L'estate dopo la maturità, tempo per festeggiare, per darsi alla pazza gioia, oziare, stare fuori fino a tardi e svegliarsi ad orari improponibili; partire per la destinazione che si ha sempre sognato, per una vacanza all'insegna del divertimento e delle follie fatte con gli amici. Non per me.
Mi sono appena trasferita in una nuova città, a più di cento chilometri dal paesino minuscolo dove vivevo prima. Lì tutti si conoscevano, erano parenti o vicini di casa. Invece, nella nuova città mi sento isolata e inadeguata, nonostante sia rimasta in contatto con i miei vecchi amici. Anche se mi chiedo quanto dureranno queste amicizie a distanza. Per fortuna, nell'era di Internet e cellulari, ci sentiamo praticamente ogni giorno e poi non ci vuole tanto a prendere il treno o la macchina e partire. Il bello dell'abitare in una grande città è che i mezzi di trasporto sono disponibili quasi a ogni ora del giorno e della notte.

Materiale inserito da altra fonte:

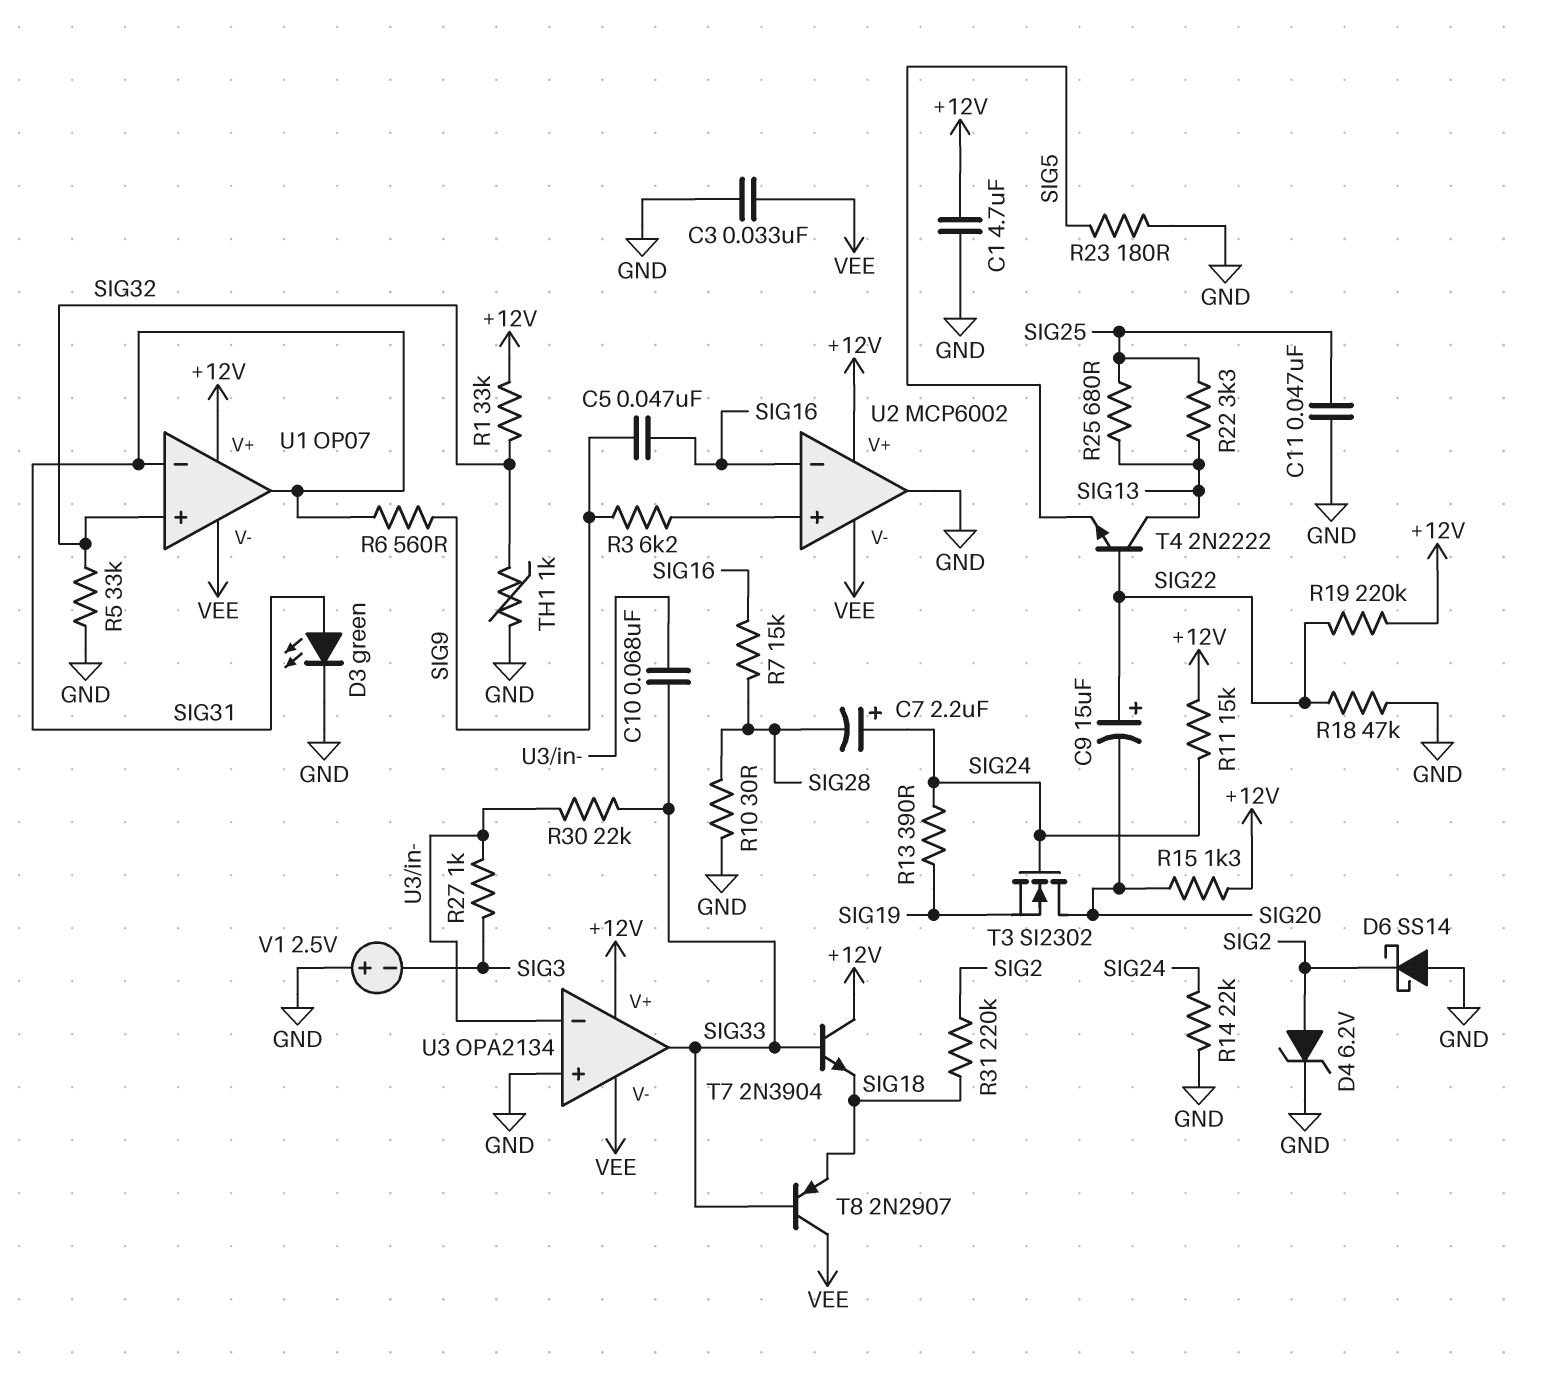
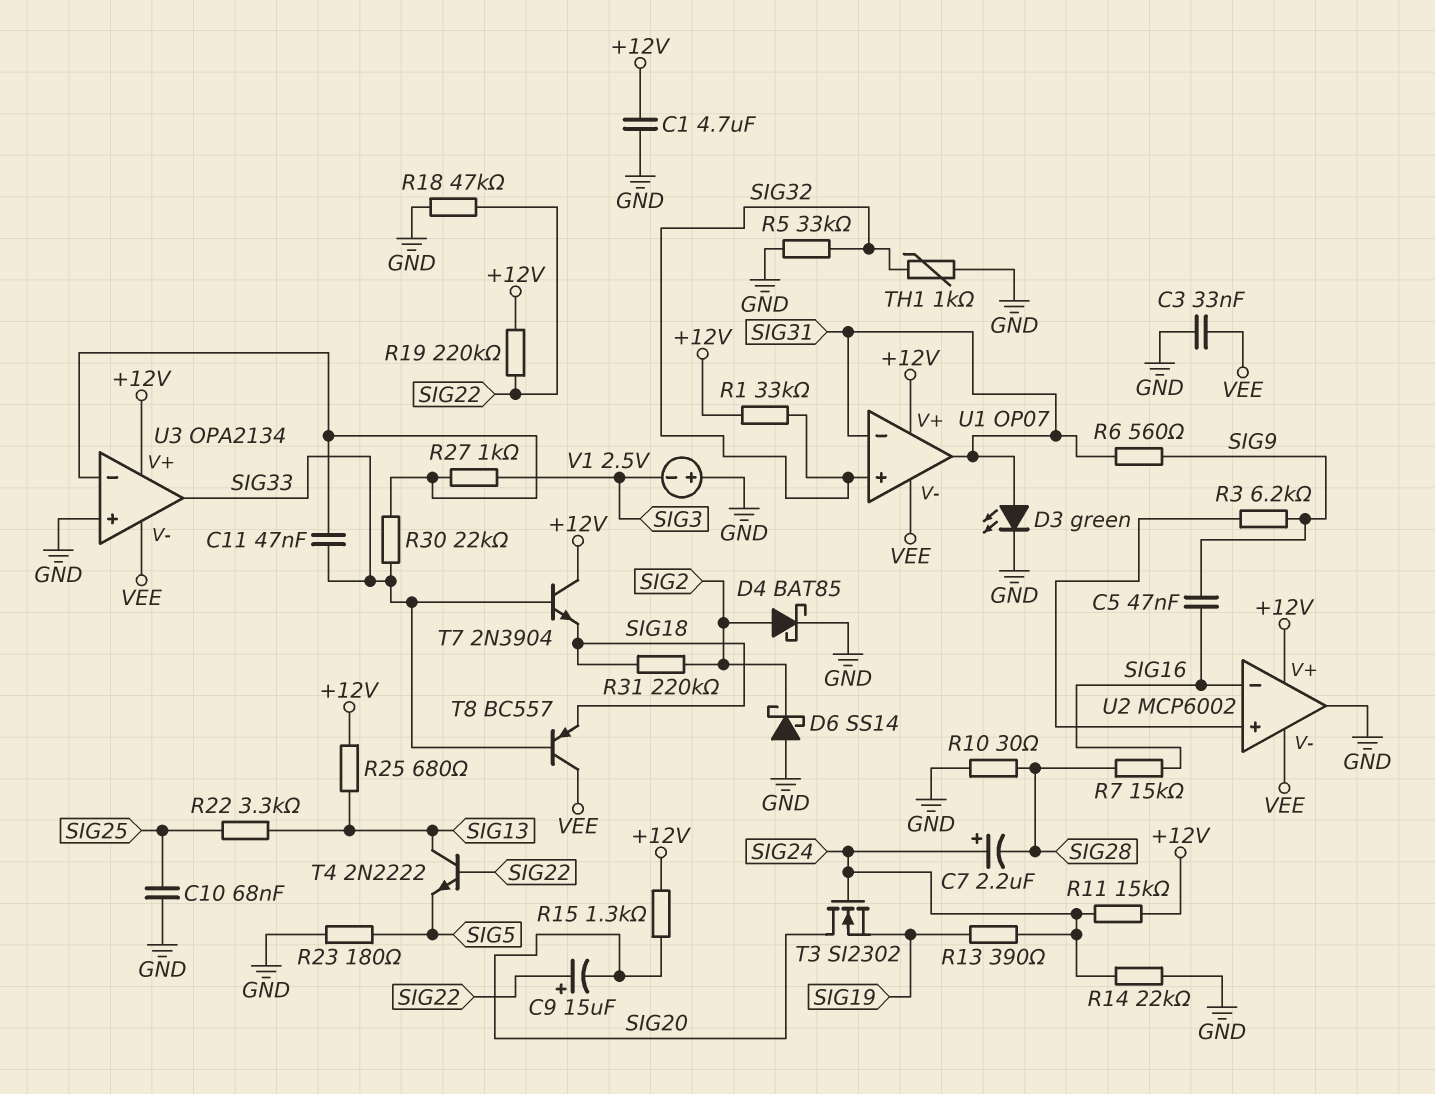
C10: 68nF (SIG33, U3/in-) -> 68nF (GND, SIG25)
C11: 47nF (GND, SIG25) -> 47nF (SIG33, U3/in-)
D4: zener 6.2V (A SIG2, K GND) -> schottky BAT85 (A SIG2, K GND)
R25: 680 (SIG13, SIG25) -> 680 (+12V, SIG13)
T8: PNP 2N2907 (B SIG33, C VEE, E SIG18) -> PNP BC557 (B SIG33, C VEE, E SIG18)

Purtroppo per il momento devo rimandare le rimpatriate dato che Elisa, la mia migliore amica, è in Inghilterra, dove seguirà un corso di inglese e cercherà lavoro, nella speranza di coronare il sogno di andare a vivere lì per sempre.
Alice, l'altra mia migliore amica, resterà in Italia fino a quando, tra tre settimane, andrà a stare dai suoi parenti in Spagna per qualche tempo. Fortunata lei. Mi ha anche invitata a seguirla, ma la mia famiglia al momento non si trova nelle migliori condizioni economiche: mio padre ha dovuto cambiare impiego, per questo ci siamo trasferiti, e mia madre tira avanti con qualche lavoretto a tempo determinato. Mi sento in dovere di contribuire e poi il mio sogno, anche se molto più materialistico, è di comprarmi un'auto tutta mia; con l'auto vanno calcolate anche le spese relative, come benzina, bollo e assicurazione.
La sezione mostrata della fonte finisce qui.